My personal preference in Gospels runs to Mark first as it was the earliest, then Mathew and Luke. I tend to leave John to the Catholics and the fundamentalists.

I have taken to calling fundamentalists either “Paulists” or the “New Sanhedrin” as they prefer to point to the New Testament writings as “Law”. Flying directly in the face of Jesus' teachings that told us that we should not get lost in the law and that all of God’s people were free to come to his table. True followers of Jesus of Nazareth, understand that he did not come to enslave people under the law, but to free them to follow their hearts, and to use those hearts to make the world a better place for everyone.

It was those who came later, (particularly Paul, a convert/zealot who battled James and Peter for the direction of the church, read Acts) those who sought to organize a new religion under extremely dangerous conditions, who deliberately narrowed the words of Jesus to exclude those of other faiths or even those who had differing opinions regarding the Christian faith, such as the Gnostics and the Coptics.

When “Paulists” begin spouting that the only way to heaven is through belief in Jesus as the “one true” Son of God, they become no better than radical Muslims who believe that theirs is the one true faith or any religious zealot for that matter.

As Christians it is imperative to remember that Jesus taught that above all things we must first and foremost have a love of God and second we must have humility and tolerance to all. Those I believe were his words or as close to his words as we can get. The book of John is filled with words of political punditry and fear, and not likely from Jesus.

Peace,

RW

Friday, January 12, 2007

 
June 27th 2006 was the date of my last blog. I don't know why I stopped. It's not like I don't like to write, I do. Any way, as part of my New Year's resolution I am starting up again. Mostly because I will be publishing my first book and having a web series pilot out this spring, I figure can use whatever meager publicity this will get me.

There is so much to write about these days that narrowing down to one topic is difficult, but I just watched a vid from CNN on Dr. Martin Luther King Jr., since his holiday is Monday I figured I say a couple of things in and around him.

It's hard to imagine Dr. King not wanting to march these days considering how violent we've become. As a nation we are inundated with violence and death. Two days ago, a US gunship flew over the Somali countryside and sprayed bullets on a village killing 20 or so people in a matter of minutes in the name of the "War on Terror". The President has asked for 20000 more troops for a failing war effort in Iraq where 3000 kids have died in just under four years and another 22000 have been wounded. Not to mention the 100000 or so Iraqis killed.

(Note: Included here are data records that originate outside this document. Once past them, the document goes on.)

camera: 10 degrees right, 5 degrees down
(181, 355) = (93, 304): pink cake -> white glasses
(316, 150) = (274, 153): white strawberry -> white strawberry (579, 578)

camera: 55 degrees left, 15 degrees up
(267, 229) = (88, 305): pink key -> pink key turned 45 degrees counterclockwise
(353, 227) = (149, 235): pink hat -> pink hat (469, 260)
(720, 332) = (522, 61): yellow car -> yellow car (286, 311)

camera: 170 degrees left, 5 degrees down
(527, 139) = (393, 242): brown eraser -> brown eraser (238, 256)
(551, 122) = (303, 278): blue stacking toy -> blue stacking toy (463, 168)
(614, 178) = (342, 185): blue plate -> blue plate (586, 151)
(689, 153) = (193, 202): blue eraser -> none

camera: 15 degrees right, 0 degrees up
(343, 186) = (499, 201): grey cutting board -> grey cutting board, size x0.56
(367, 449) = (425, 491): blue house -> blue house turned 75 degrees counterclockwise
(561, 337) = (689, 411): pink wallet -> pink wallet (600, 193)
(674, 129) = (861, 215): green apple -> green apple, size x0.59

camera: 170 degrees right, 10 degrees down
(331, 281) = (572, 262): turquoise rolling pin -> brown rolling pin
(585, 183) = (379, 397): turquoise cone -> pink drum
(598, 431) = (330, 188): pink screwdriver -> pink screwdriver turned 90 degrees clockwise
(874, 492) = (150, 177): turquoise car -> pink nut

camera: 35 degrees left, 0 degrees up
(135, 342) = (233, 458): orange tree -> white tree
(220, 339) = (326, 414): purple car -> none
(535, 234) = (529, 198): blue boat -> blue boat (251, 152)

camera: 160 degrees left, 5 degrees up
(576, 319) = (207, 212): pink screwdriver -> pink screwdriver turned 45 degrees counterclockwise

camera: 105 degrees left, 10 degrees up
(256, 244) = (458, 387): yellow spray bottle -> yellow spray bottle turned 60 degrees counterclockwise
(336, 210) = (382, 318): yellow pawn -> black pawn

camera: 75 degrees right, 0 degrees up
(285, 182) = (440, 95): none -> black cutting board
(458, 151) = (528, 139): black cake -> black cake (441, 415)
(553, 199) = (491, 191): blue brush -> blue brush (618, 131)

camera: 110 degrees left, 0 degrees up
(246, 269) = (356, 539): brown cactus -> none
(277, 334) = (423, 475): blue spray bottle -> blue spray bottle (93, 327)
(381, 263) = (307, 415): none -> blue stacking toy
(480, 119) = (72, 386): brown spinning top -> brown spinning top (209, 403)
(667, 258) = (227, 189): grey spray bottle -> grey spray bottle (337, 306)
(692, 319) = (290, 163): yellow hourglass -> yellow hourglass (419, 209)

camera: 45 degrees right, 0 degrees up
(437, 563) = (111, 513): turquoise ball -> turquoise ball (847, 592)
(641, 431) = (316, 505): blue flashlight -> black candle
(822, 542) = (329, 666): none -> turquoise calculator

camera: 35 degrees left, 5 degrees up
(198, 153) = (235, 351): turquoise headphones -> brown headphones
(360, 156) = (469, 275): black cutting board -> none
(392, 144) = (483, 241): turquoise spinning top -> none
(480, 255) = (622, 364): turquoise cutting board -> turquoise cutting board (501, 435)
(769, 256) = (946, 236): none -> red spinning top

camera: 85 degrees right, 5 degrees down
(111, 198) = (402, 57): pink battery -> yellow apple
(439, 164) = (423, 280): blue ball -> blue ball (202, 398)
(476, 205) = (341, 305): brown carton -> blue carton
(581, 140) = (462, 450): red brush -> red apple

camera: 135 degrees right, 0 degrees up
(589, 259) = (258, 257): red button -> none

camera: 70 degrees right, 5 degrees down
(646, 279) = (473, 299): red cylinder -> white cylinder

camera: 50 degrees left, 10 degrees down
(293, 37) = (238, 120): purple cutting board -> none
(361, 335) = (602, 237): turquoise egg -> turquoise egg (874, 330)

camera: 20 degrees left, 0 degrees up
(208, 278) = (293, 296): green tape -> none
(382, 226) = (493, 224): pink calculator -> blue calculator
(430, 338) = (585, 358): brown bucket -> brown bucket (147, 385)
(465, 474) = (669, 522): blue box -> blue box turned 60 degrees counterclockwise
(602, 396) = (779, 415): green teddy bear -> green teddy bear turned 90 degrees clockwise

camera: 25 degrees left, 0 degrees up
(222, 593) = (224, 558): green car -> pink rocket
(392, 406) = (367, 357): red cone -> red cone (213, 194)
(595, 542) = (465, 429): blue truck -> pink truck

Here in America, my hometown of New Orleans has suffered through 9 murders in the first 12 days of the year. If that pace remains they will have 274 murders this year or roughly a hundred and fifteen or so more than last year. Making New Orleans by far the most violent city in a country where 30000 people die each year as a result of gun violence.

Yes, there is no question, to me at least, that Dr. King would march. His biggest dilemma with so much going on would be which cause to march about. With ten times the number of dead here at home on an annual basis than the war in Iraq has cost us in four years, perhaps he would see that as a nation we need to begin to search within ourselves for an answer to violence first, before we can go to other countries and point out their faults.

Like the citizens of New Orleans did yesterday, perhaps Dr. King would call our politicians to the mat, turn their heads away from the oil rich fields of the middle east long enough to recognize that the crisis of faith in this world does not pit muslims, christians and jews against one another, but person against person.

Dr. King would push us to recognize that the violence that culminates now in the streets of Baghdad, begins in the fear that is grown in our own cities, and in the mindset of our own people.

Dr. King would also remind us Jesus said, we need to remove the log from our own eyes before we can remove the splinter from our neighbor's eye.